旧伊興北第二小学校は、環状7号線から埼玉方向へ入り込んだ場所にあった。

 周辺は、古い住宅と近年建てられたマンションとが密集していて、一本幹線道路から中に入ると、車一台がやっと通れる程の細い道ばかりが入り組んでいる。

 小学校自体、細い道に囲まれるように建っていて、僅かに正門側だけが、児童公園と面している為、多少視界が開けている。

 問題は、周辺住民を気付かれずに避難させられるかに掛かっていた。

 一戸建てだけではなく、アパートやマンションもある。それに、この地区の古いアパートや一軒家には、高齢者が多く住んでいるし、都心より安い家賃相場の為、外国人もかなり住んでいる。

 それら住民を混乱無く避難させる為、周辺警察署に応援を頼んだ。だが、懸念していたように、住民達と捜査員達との間で、小さなトラブルが続出した。

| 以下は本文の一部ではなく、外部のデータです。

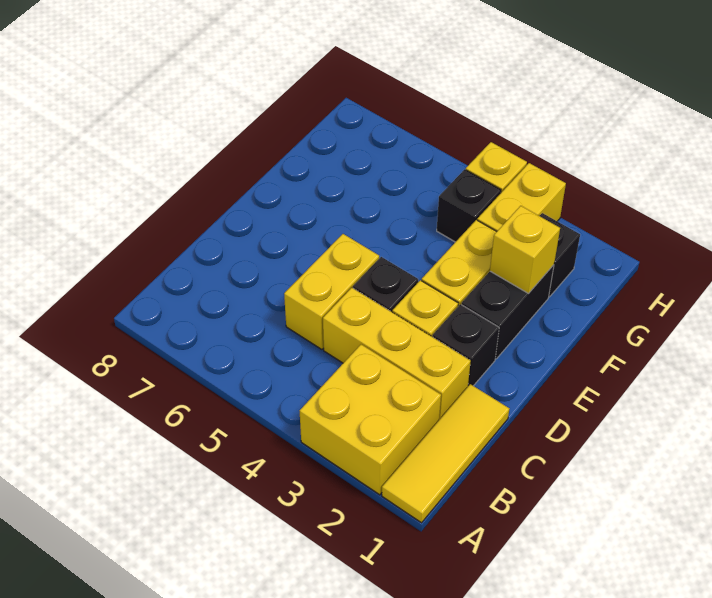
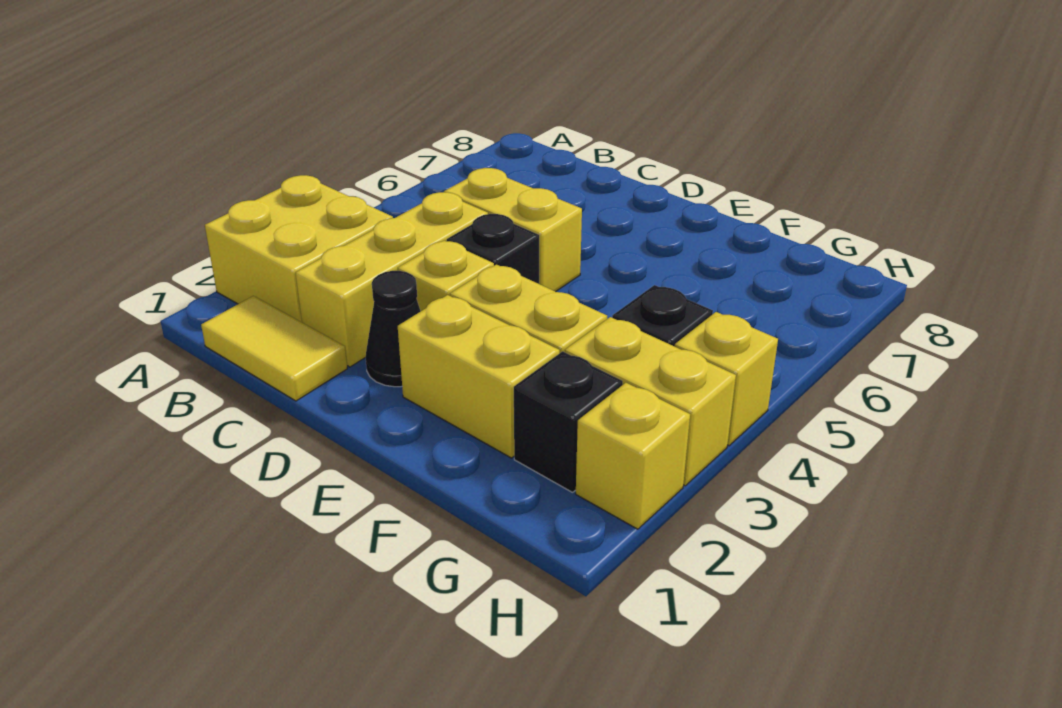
yellow tile A1:C1 level 1 -> yellow tile B1:C1 level 1
black brick D2 level 1 -> black cone D2 level 1
black brick E2:F2 level 1 -> yellow brick E2:F2 level 1
yellow brick F2 level 2 -> yellow brick H2 level 1

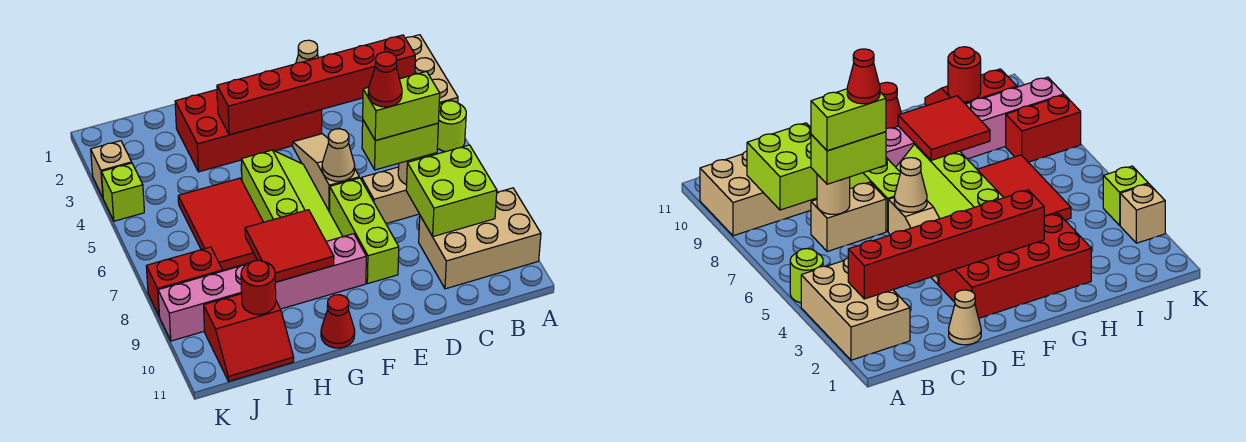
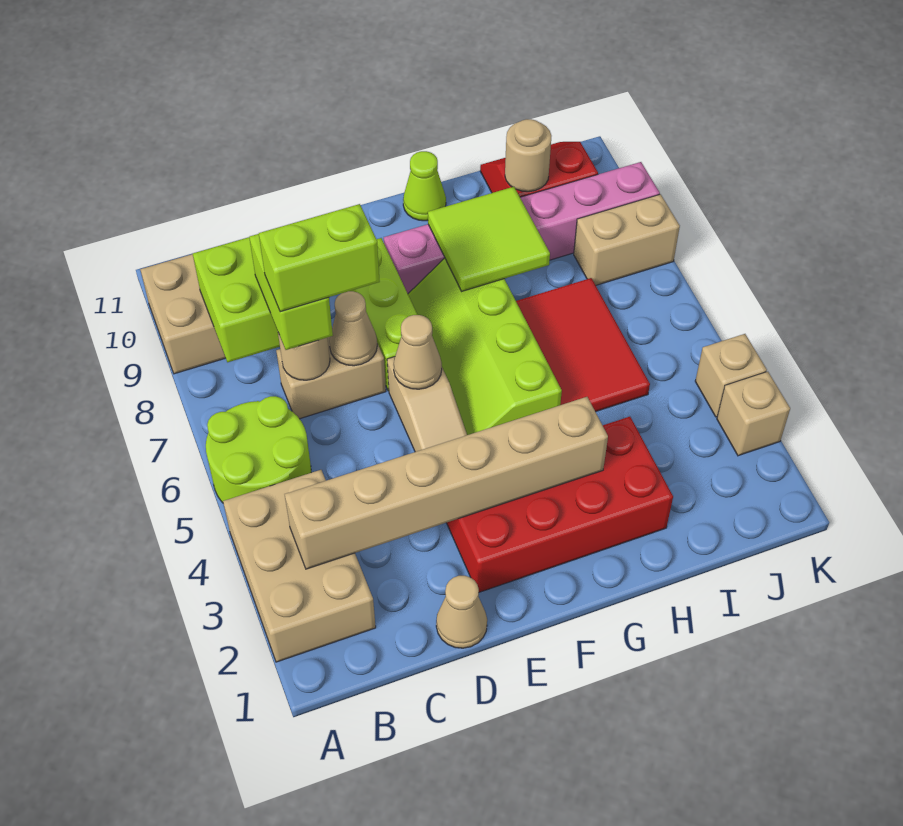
lime round brick A5 level 1 -> lime round brick A5:B6 level 1
red brick B3:G3 level 2 -> tan brick B3:G3 level 2
lime brick C7:D7 level 3 -> lime brick C7:C8 level 3
none -> tan cone D7 level 2
red cone D7 level 5 -> none
red tile G8:H9 level 2 -> lime tile G8:H9 level 2
red cone G11 level 1 -> lime cone G11 level 1
red round brick I10 level 2 -> tan round brick I10 level 2
red brick J8:K8 level 1 -> tan brick J8:K8 level 1
lime brick K4 level 1 -> tan brick K4 level 1

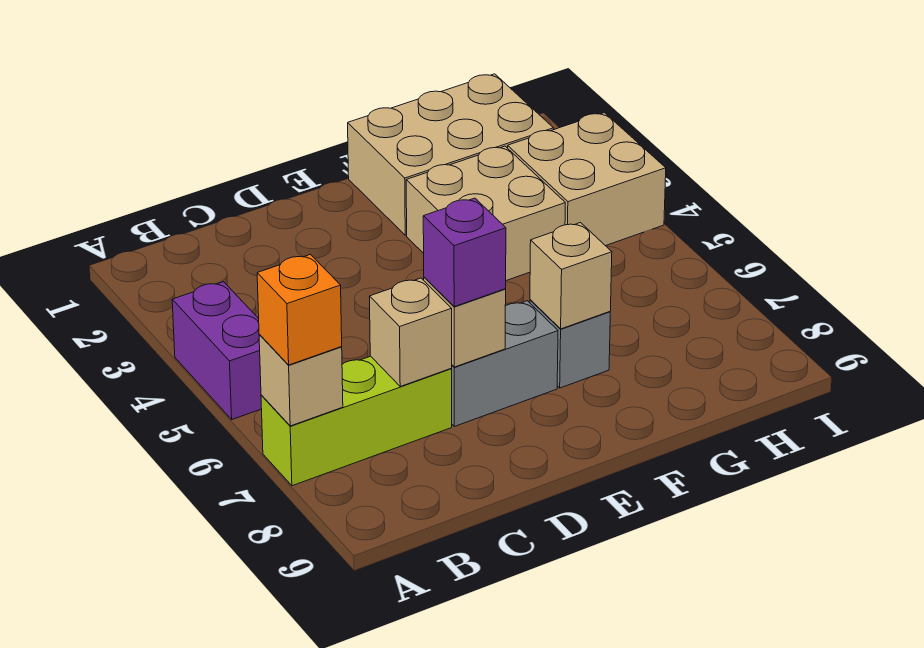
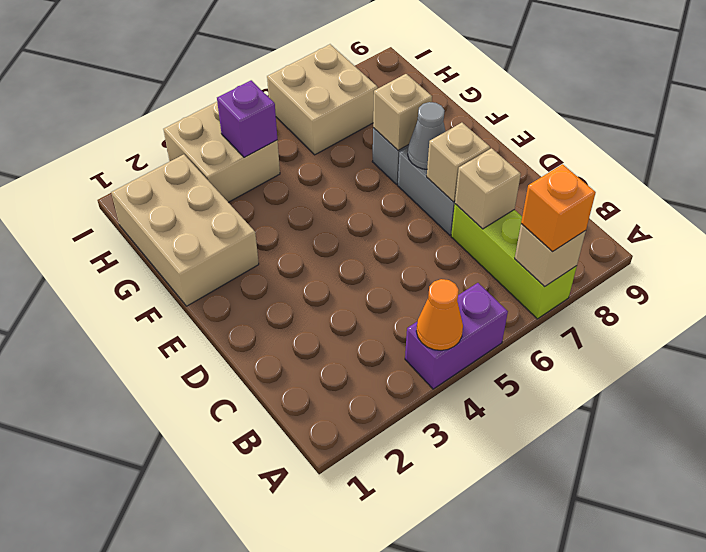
none -> orange cone A4 level 2
purple brick D7 level 3 -> purple brick H4 level 2
none -> grey cone E7 level 2
tan brick F3:G4 level 1 -> tan brick H6:I7 level 1

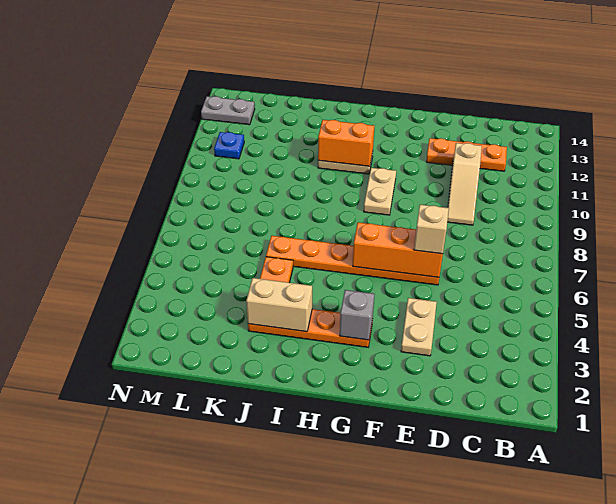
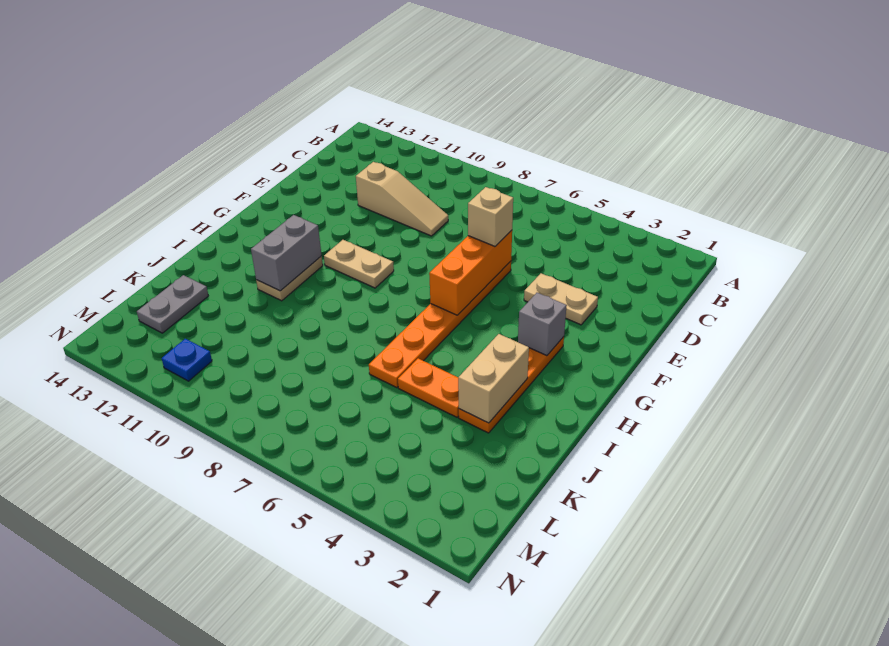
orange plate C12:E12 level 1 -> none
orange brick H11:I11 level 2 -> grey brick H11:I11 level 2
grey plate M13:N13 level 1 -> grey plate K13:L13 level 1

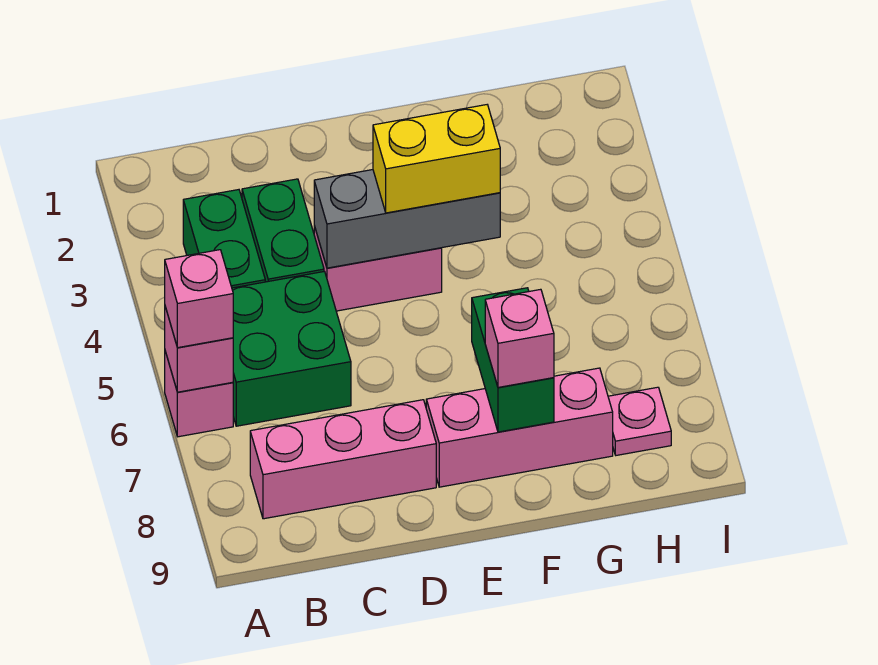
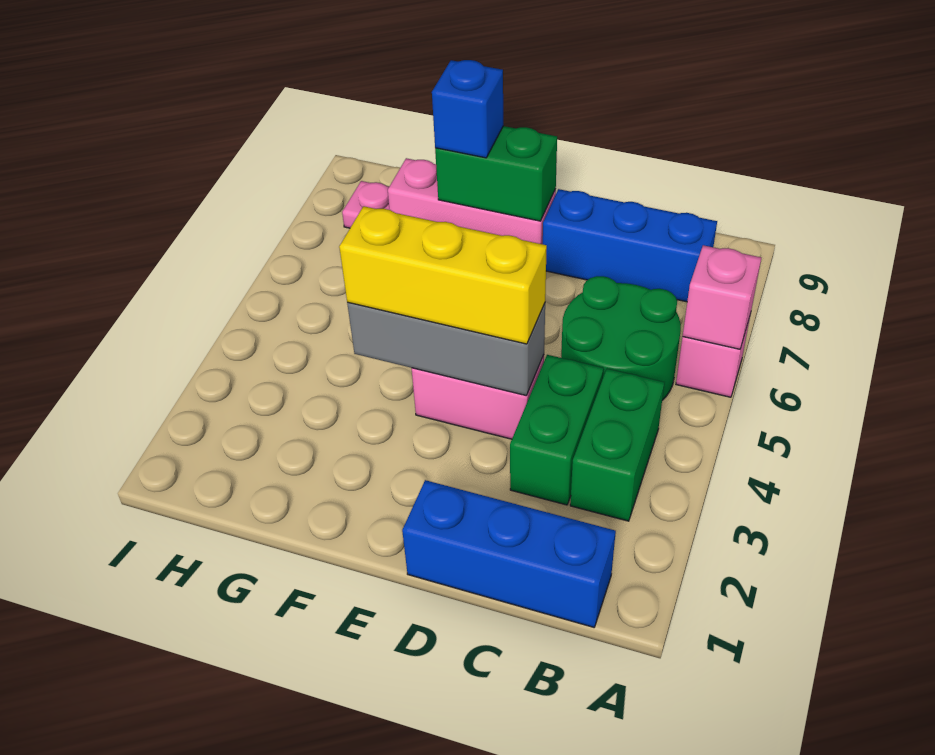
pink brick A6 level 3 -> none
none -> blue brick B1:D1 level 1
green brick B5:C6 level 1 -> green round brick B5:C6 level 1
pink brick B8:D8 level 1 -> blue brick B8:D8 level 1
yellow brick E4:F4 level 3 -> yellow brick D4:F4 level 3
green brick F7:F8 level 2 -> green brick E8:F8 level 2
pink brick F8 level 3 -> blue brick F8 level 3

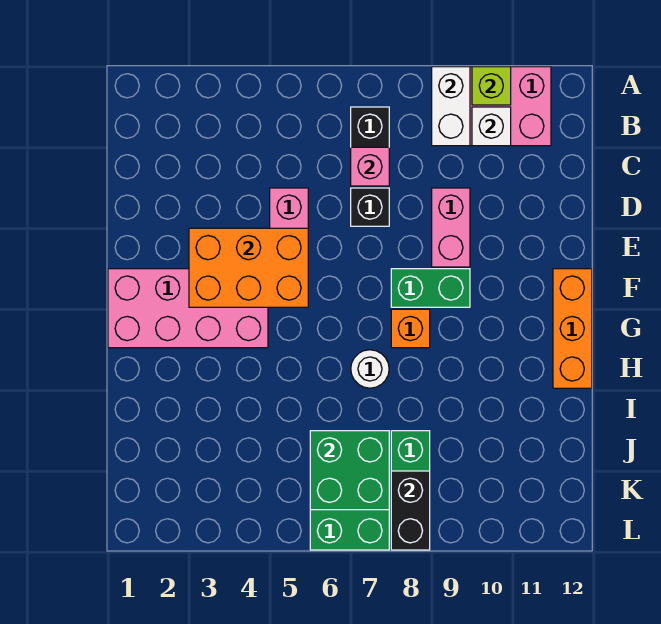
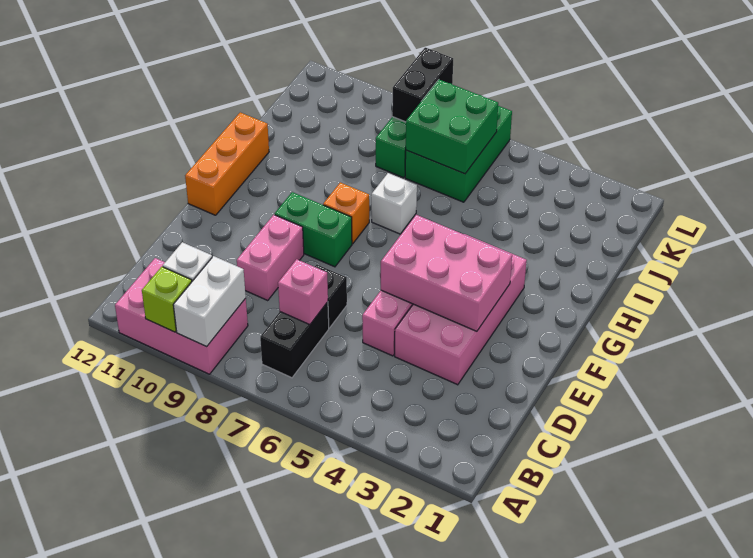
orange brick E3:F5 level 2 -> pink brick E3:F5 level 2
pink brick F1:G4 level 1 -> pink brick D3:G4 level 1
white round brick H7 level 1 -> white brick H7 level 1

 こういった異変は、周囲に伝染する。一番知られたくない相手にまで、それは伝わってしまう結果となった。

 だが、学校内部に居た者達は、こういった事態を想定していた。

 誰一人慌てる者は居ない。それぞれが、予め定められていたかのような規則正しさで、自分の役目を遂行している。

「データの転送は済んだか?」

「はい。後5分で」

「先に校舎の方へ行っている。無線の周波数を33に変えて置くように」

 垣崎二佐は、自らSIG P228自動拳銃と、狙撃用ライフル、レミントンM700を掴み体育館と校舎を繋ぐ出入り口へ向かった。

 既に殆どの者が持ち場へ着いている。幾ら厳しい訓練を受けた者達とはいえ、ここに立て篭もる者は二十人足らず。恐らく警察はSATを投入して来る筈だ。狙撃部隊も来るだろう。

(垣崎二佐、無線が入っています)

「チャンネル22へ繋げ」

 耳に装着した小型無線用インカムの周波数を合わせると、園田二尉の沈んだ声が届いた。